Ricerc@Sapienza

Duchenne muscular dystrophy (DMD) is the most severe neuromuscular dystrophy caused by mutations in the dystrophin gene that cause a total loss of the protein. Its absence involved an alteration of the skeletal muscles integrity. Unfortunately, there is not a cure for DMD but only treatments focused on an improvement of DMD patients¿ lifespan. Among them our group revealed the therapeutic potential of HDAC inhibitors. Of relevance, pre-clinical studies carried out in our group on the use of Givinostat to treat degeneration in the mouse model of DMD mdx-mice have led, for the first time, an HDACi to enter phase III clinical trial on DMD boys.

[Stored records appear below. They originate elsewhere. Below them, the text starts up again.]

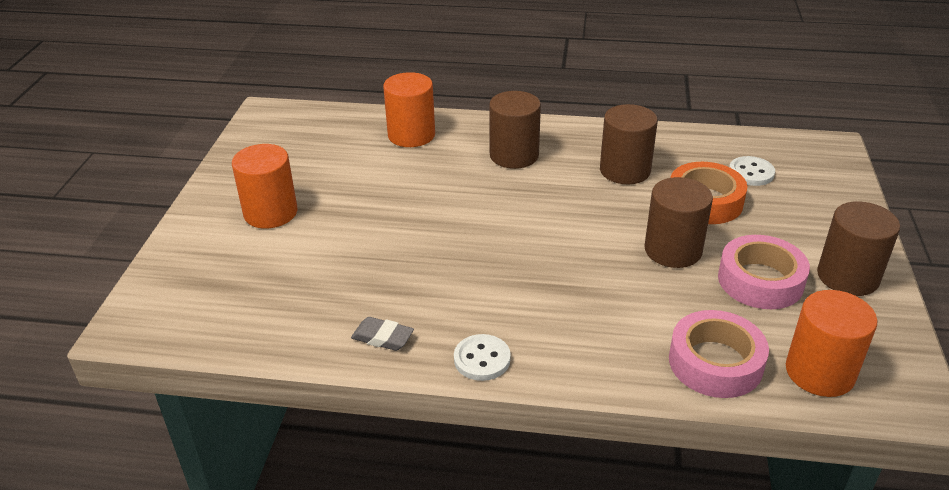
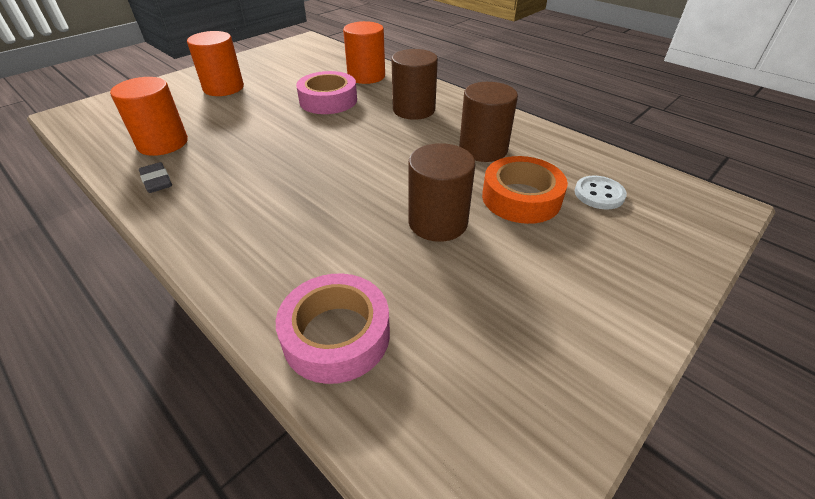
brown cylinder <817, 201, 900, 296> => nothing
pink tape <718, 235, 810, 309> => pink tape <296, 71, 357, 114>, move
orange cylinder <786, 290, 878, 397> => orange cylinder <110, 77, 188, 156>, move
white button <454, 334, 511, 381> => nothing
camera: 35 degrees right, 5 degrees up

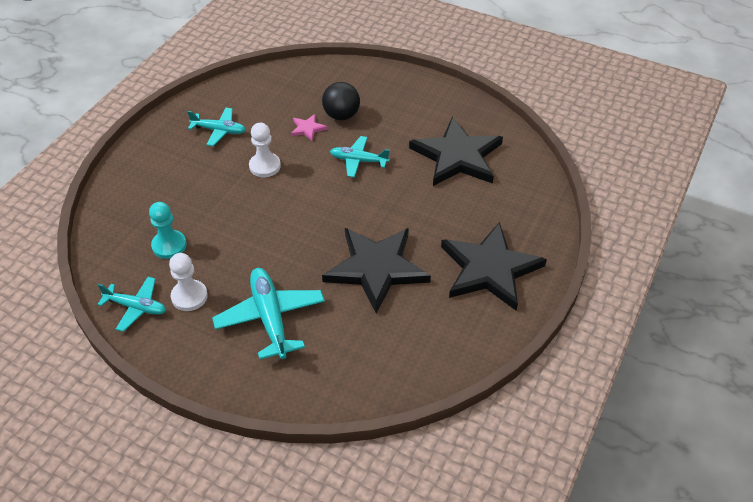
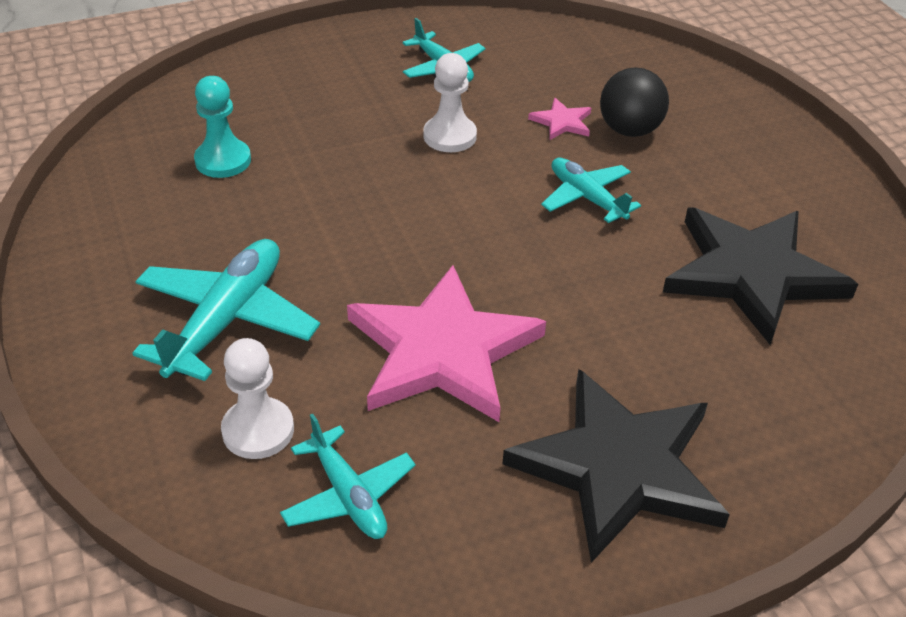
black star <322, 228, 431, 313> => pink star <347, 265, 546, 422>
white pawn <169, 253, 208, 311> => white pawn <221, 338, 294, 459>, move
turquoise plane <97, 277, 166, 332> => turquoise plane <280, 414, 416, 539>, move
camera: 40 degrees right, 5 degrees down

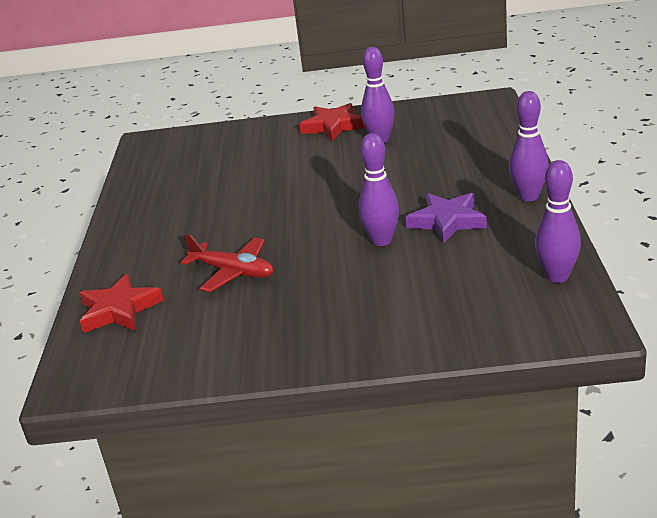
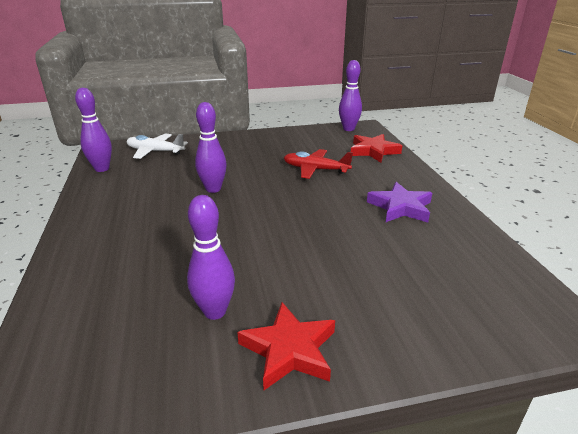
purple bowling pin <509, 91, 549, 201> => purple bowling pin <339, 60, 362, 131>, move
purple star <406, 193, 487, 244> => purple star <367, 182, 432, 222>, move
nothing => white plane <127, 133, 188, 159>
camera: 165 degrees right, 0 degrees up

In the last years, the enormous potential of Extracellular Vesicles (EVs) as cell-free treatment in regenerative medicine has been highlighted. We have recently described in dystrophic environment, the role of EVs in the functional communication between fibroadipogenic progenitors (FAPs) and muscle stem cells (MuSCs) and moreover, we have defined the ability of HDACi treatment to generate pro-regenerative EVs changing their miRNAs content. Starting from these results, we will deepen the FAPs-derived EVs characterization upon HDACi treatment focusing our attention on the changes in EVs protein content. We have performed a proteomic analysis showing a change in the protein expression profile of EVs-TSA. In this analysis the most up-regulated protein in EV-TSA is ItgB1 which is necessary for the maintenance of MuSCs quiescence in homeostasis, and drive MuSCs proliferation and self-renewal during muscle regeneration. This proposal aims to deeply investigate the role of ItgB1 transported by the FAPs-EVs to MuSCs into the determination of polarity and fate of MuSCs. We will evaluate the crosstalk between ItgB1 and FGF2, necessary to make MuSCs responsive to FGF signalling itself. The proposed study determining the role of ItgB1 in FAPs-EVs will lay the foundation for a new cell-free therapeutic strategy for DMD based on EVs.